New mom brings survival infant swimming lessons to Tahoe
LAKE TAHOE, Calif. / Nev. – A North Tahoe mom is bringing survival swimming lessons for young children to the Tahoe region this summer. Kristin Lassonde has been teaching swim for over 25 years and decided to pursue this specialized and rigorous certification when she became pregnant with her son.
“I finally just took the plunge,” she says, and is now teaching her son and as well as other children, from six months to six years old, life-saving basics when it comes to water.

The lessons teach kids the critical skill of floating, a safety position where they can rest and breathe. It’s an important position for infants and toddlers, who are not yet walking well, to learn and maintain until help can reach them.
As children get older, lessons add swimming in stints between floating. This alternation provides a way for them to reach the safety of a step, pool edge or shoreline.
The curriculum, developed by Infant Swimming Resource (ISR), compiles nearly 60 years of research and development to effectively and safely convey the life-saving skills. The program teaches the association between breath control and buoyancy in water.
The association can be taught to anyone, including a baby, Lassonde explains. Despite a verbal communication gap, babies can learn this association through exposure, just like walking or crawling.
“A lot of it is, as an instructor,” Lassonde says, “just being able to pay attention to how they’re responding to things, and setting up the environment to where they can naturally be led towards success.”
Exposure comes through repetition, created with daily 10-minute one-on-one lessons that occur five days a week for six weeks. By the end of each week, a parent and child have had close to an hour of personal and focused lessons.

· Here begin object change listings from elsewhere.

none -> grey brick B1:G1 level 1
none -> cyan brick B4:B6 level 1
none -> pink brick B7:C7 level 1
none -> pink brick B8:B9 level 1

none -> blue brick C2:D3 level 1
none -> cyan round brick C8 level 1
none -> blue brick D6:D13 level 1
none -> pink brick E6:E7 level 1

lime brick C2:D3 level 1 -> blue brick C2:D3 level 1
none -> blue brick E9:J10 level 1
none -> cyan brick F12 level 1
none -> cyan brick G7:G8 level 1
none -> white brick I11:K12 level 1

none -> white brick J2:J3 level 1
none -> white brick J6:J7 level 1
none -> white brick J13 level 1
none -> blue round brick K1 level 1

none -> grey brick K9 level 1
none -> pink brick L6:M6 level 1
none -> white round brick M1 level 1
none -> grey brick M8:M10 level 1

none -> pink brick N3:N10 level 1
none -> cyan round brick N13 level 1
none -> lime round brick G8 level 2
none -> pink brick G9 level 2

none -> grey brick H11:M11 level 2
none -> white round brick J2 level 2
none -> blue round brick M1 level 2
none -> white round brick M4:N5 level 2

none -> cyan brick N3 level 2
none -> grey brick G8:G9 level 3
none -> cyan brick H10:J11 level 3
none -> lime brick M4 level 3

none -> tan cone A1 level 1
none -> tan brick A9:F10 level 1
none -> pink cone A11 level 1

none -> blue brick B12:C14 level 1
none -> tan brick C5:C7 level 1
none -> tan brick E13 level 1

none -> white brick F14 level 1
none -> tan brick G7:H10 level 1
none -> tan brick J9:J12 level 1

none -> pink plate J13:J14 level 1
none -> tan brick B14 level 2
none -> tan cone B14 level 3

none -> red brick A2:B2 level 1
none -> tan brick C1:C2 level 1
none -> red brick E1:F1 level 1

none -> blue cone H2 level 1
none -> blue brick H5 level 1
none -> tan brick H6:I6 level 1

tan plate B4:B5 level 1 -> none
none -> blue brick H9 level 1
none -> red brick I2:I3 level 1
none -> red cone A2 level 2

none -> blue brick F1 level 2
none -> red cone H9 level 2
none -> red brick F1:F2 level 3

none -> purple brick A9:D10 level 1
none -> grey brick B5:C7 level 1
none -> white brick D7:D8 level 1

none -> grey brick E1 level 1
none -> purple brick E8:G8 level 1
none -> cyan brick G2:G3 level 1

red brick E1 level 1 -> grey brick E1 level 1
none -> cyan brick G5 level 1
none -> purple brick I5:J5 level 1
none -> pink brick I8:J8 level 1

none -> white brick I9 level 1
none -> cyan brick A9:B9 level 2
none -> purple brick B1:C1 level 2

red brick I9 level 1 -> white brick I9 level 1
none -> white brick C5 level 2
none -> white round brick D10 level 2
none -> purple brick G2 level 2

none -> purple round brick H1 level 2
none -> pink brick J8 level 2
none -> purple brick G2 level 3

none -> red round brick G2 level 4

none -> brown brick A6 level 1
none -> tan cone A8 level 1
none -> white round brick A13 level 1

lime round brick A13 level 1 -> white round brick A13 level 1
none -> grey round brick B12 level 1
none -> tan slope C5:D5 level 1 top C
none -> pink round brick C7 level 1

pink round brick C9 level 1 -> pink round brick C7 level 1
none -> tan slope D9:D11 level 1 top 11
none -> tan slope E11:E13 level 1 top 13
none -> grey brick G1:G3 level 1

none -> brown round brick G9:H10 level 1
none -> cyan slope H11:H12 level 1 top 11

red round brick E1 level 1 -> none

“The baby keeps experiencing the correct technique and then they naturally end up doing it,” Lassonde explains. “So, over time, eventually they know—’oh, I’m in the water, I do this.'”
Lassonde emphasizes it is repetition of the correct skills that leads to success. Parents and at times, conventional groups lessons, can unknowingly reinforce behaviors that don’t encourage proper floating.
For instance, the use of swim floats can put children in an upright position in water and normalize this vertical standing position. “That’s exactly the drowning position,” Lassonde explains. “They don’t know that they’re learning that. They don’t realize that and it just sets up this potentially more dangerous situation.”
The end of the course involves outfitting children in regular clothes and placing them in water, since the majority of juvenile drowning cases are often children in clothing. Parents witness that even fully clothed, their child can float and be safe in the water.
“It’s really amazing, watching the parents,” Lassonde says, “just the awe.”